I brand su Clubhouse/5: Inter
«Clubhouse? Per il momento ha il sapore delle radio negli anni ’70. Vedremo cosa succederà in futuro». Ad affermarlo è Roberto Monzani, Media House Director di Inter. Il club nerazzurro ha aperto una stanza in occasione del derby, con il sostegno creativo dell’agenzia Alkemy. «The night before è stata un’opportunità per studiare ancora meglio il funzionamento della piattaforma e valutarne le potenzialità. Clubhouse è un po’ all’origine dei social: interazione in tempo reale. Il fatto che sia solo per iOS ha fatto sì che i numeri rimanessero più circoscritti. Ma questa crescita graduale è un vantaggio dal punto di vista della gestione delle stanze», precisa Monzani. La forza sta nella premiumness, ma il limite è nella moderazione. «Aprire i microfoni, soprattutto per brand che muovono tanta passione come il nostro, rischia sempre di essere pericoloso».

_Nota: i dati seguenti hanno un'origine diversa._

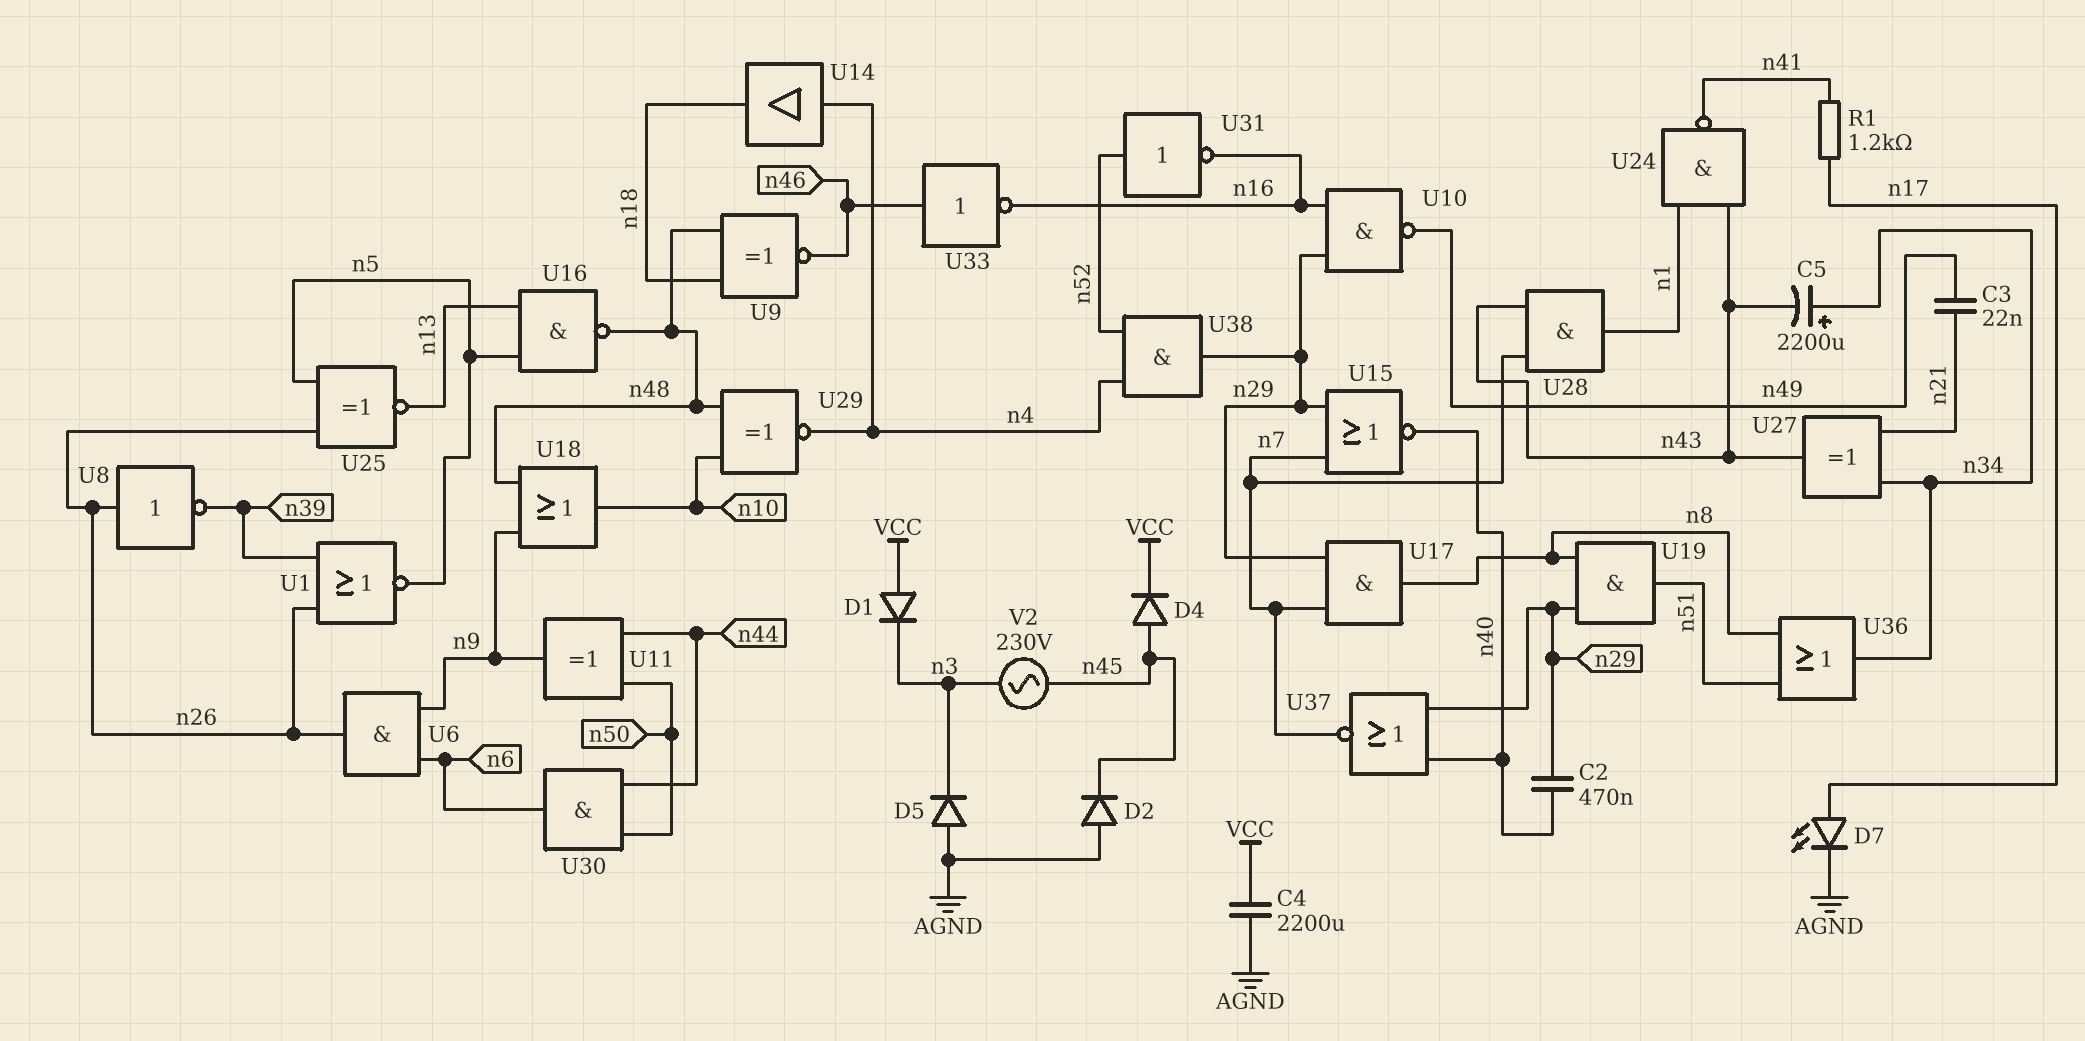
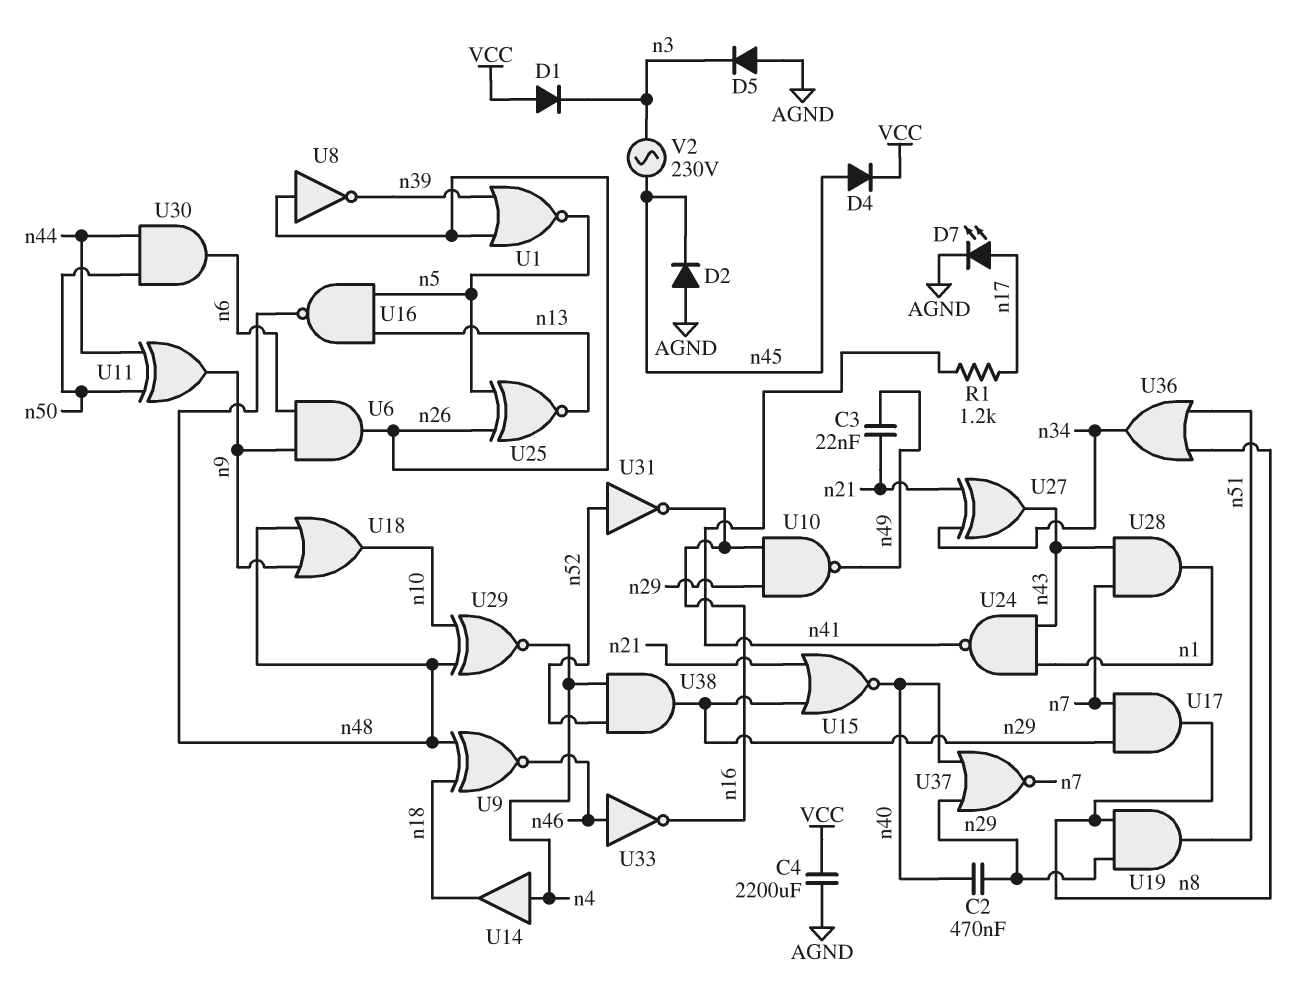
C5: 2200uF (plus n34, minus n43) -> none
U15: NOR (in n7, in n29, out n40) -> NOR (in n21, in n29, out n40)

Brand su Clubhouse/6: Ikea
«Clubhouse afferma il valore della conversazione, aperta e circolare. In questo ultimo anno ci siamo interrogati su nuovi modelli di relazione. Clubhouse riduce i gradi di separazione tra i pubblici», afferma Matteo Bellini, Integrated Media Manager di Ikea. Il colosso svedese in Italia ha aperto una casa virtuale divisa in stanze per i vari momenti della giornata, affidati a figure autorevoli dei social: un living room con Luca Mazzuchelli, una cucina per la pausa pranzo con Gnambox e una camera da letto con Stefano Guerrera. «Abbiamo fatto quello che sappiamo fare meglio, cioè arredare una casa. Il limite di Clubhouse è più tecnico ed è legato alla sola partecipazione degli utenti Apple a scapito degli altri. Tra i punti di forza c’è la possibilità di entrare in contatto con un pubblico vasto in modo autentico, e creando dei dialoghi familiari», precisa Bellini.